While it is acknowledged that cyberspace has been an immeasurable benefit to improving connectivity and business operations, the reality is that the more connected organizations are, the more opportunity there is for bad guys to find a vulnerability to exploit. What’s more, the federal government is hampered by the fact that many agencies are still utilizing legacy and outdated equipment.
In May 2016, the Government Accounting Office (GAO), an independent non-partisan agency that works for Congress, submitted a report detailing how government spending on new systems or modernizing old ones declined by $7 billion since fiscal year 2010. A House Oversight and Governmental Reform Committee meeting reviewed these findings, calling the outdated equipment a “ticking time bomb.”
Federal agencies receive an annual grade from the Office of Management and Budget (OMB) as to how they are faring in improving their cyber security postures. A March 26 assessment by OMB found that out of the 24 large agencies evaluated, only one earned an “A” grade, whereas the previous year eight received the highest marks. This is disconcerting particularly in the wake of such serious breaches, particularly against the Office of Personnel Management that exposed as many as 18 million records. Such developments indicate that even the government has a difficult time in protecting the most sensitive information of its employees.
Perhaps more worrisome is the belief that even after such a historic breach, there is a sense that little has been done to improve agencies’ cyber security postures. A new survey of federal cyber security executives and government contractors reveals that just over half of these polled individuals did not believe their agency’s response to the OPM breach improved security.
Of those polled, 25 percent said their agencies have yet to implement any new tools or procedures since the OPM breach.While the survey pool was modest in size, the findings are consistent with a larger GAO study published in November 2015 that revealed that federal agencies needed to do a better job in protecting sensitive information.
Among one of the more critical findings by the GAO was that most of the 24 large agencies had weaknesses in the five major categories of information system controls. A September 2015 study by GAO found that agencies needed to correct weaknesses and fully implement security programs.
Many acknowledge the need to invest in cyber security and even the President requested $19 billion across the federal government in his 2017 fiscal year proposal. This represents a 35 percent increase from the 2016 fiscal year, with some calling the increased funding a "make it or break it" year for cyber security.

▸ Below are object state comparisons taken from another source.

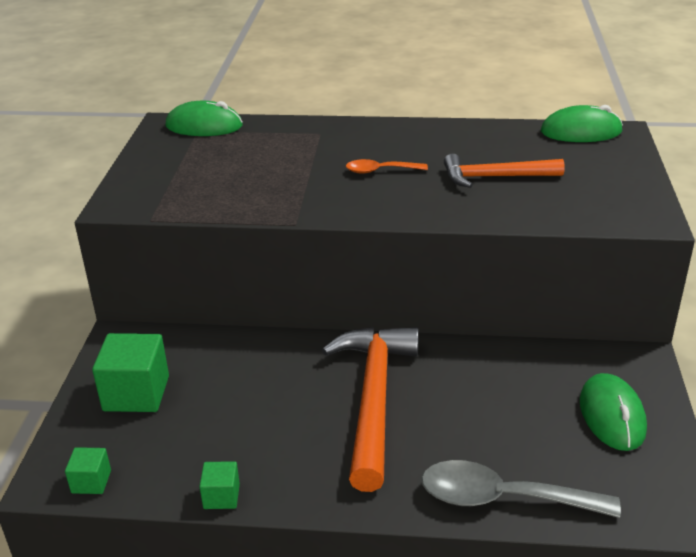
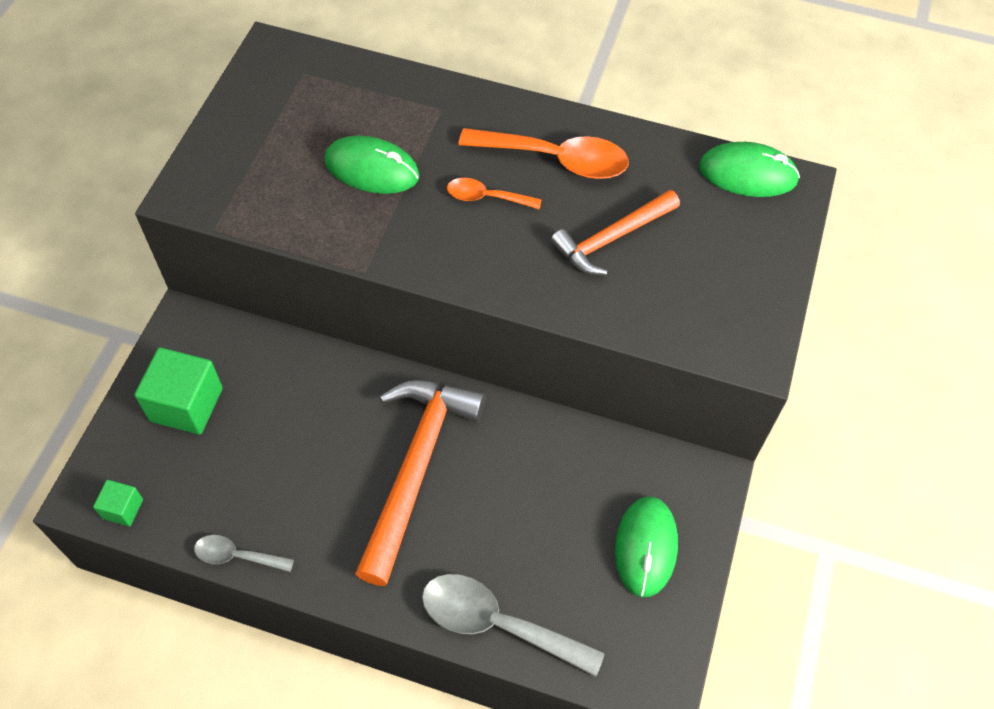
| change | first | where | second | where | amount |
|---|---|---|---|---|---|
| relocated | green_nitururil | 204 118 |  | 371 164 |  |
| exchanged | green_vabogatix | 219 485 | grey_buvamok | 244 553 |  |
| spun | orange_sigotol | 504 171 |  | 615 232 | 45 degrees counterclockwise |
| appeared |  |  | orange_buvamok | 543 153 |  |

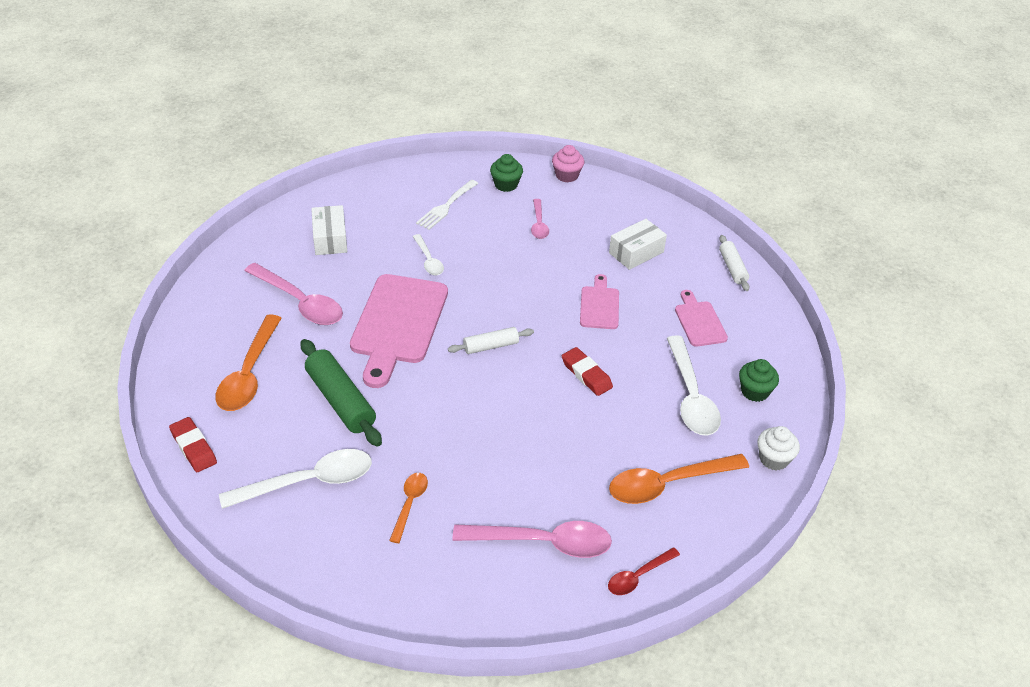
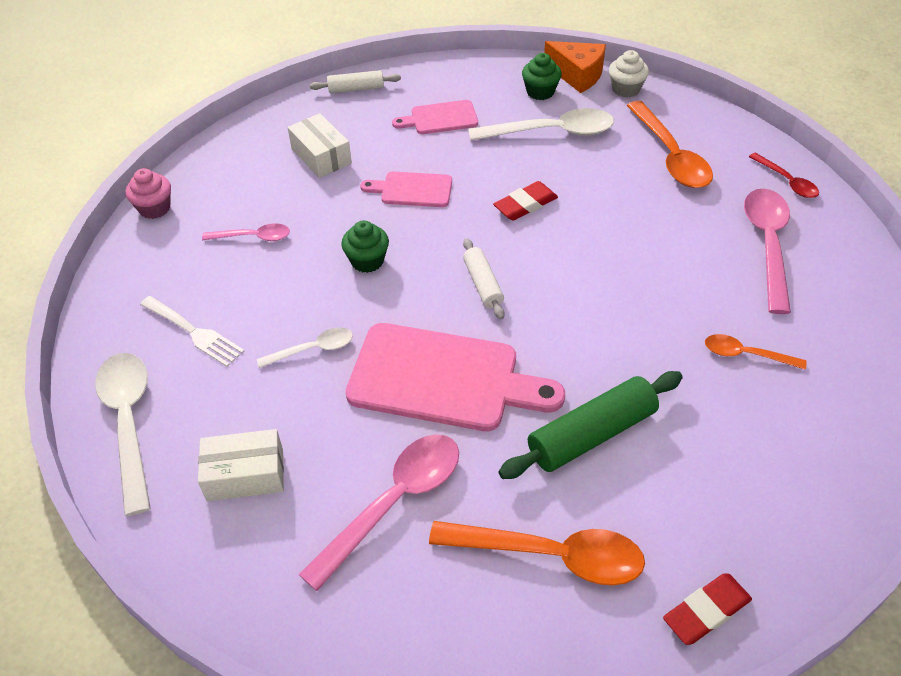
| change | first | where | second | where | amount |
|---|---|---|---|---|---|
| relocated | white_buvamok | 295 479 |  | 123 434 |  |
| relocated | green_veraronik | 506 173 |  | 365 246 |  |
| appeared |  |  | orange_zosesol | 575 67 |  |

While proper fiscal budgeting for cyber security is important, it is not sufficient without a viable cyber security strategy and implementation plan in place. Currently, federal agencies are responsible for their own cyber security and management of their own IT systems, and there doesn’t appear to be any strategic guidance to measure the implementation of any security best practices.
Recently, as part of the new budget, the President proposed the creation of a Federal Chief Information Security Officer, a role that remains undefined at this moment. This individual could play that unifying role among agencies and be the impetus for cyber security change that the government desperately needs if given the proper authorities.
It will be disappointing if the federal government doesn’t markedly improve its cyber security preparedness after all of this effort. While there has been a lot of attention drawn to hacking back the attackers, implementing cyber sanctions, and bolstering U.S. Cyber Command’s capabilities to deter the bad guys, security runs the risk of being overshadowed by these sensationalized alternatives.
In a domain where attacks occur and will keep occurring regardless of what active measures are taken, it is protecting sensitive information and maintaining network resiliency that remain essential for organizations, including federal agencies. And that starts with implementing risk management strategies that focus on safeguarding integral data and network resources and exercising contingency plans. They may not be as sexy as striking back, but when tit-for-tat is over, these are the efforts that ensure operations are maintained and will continue.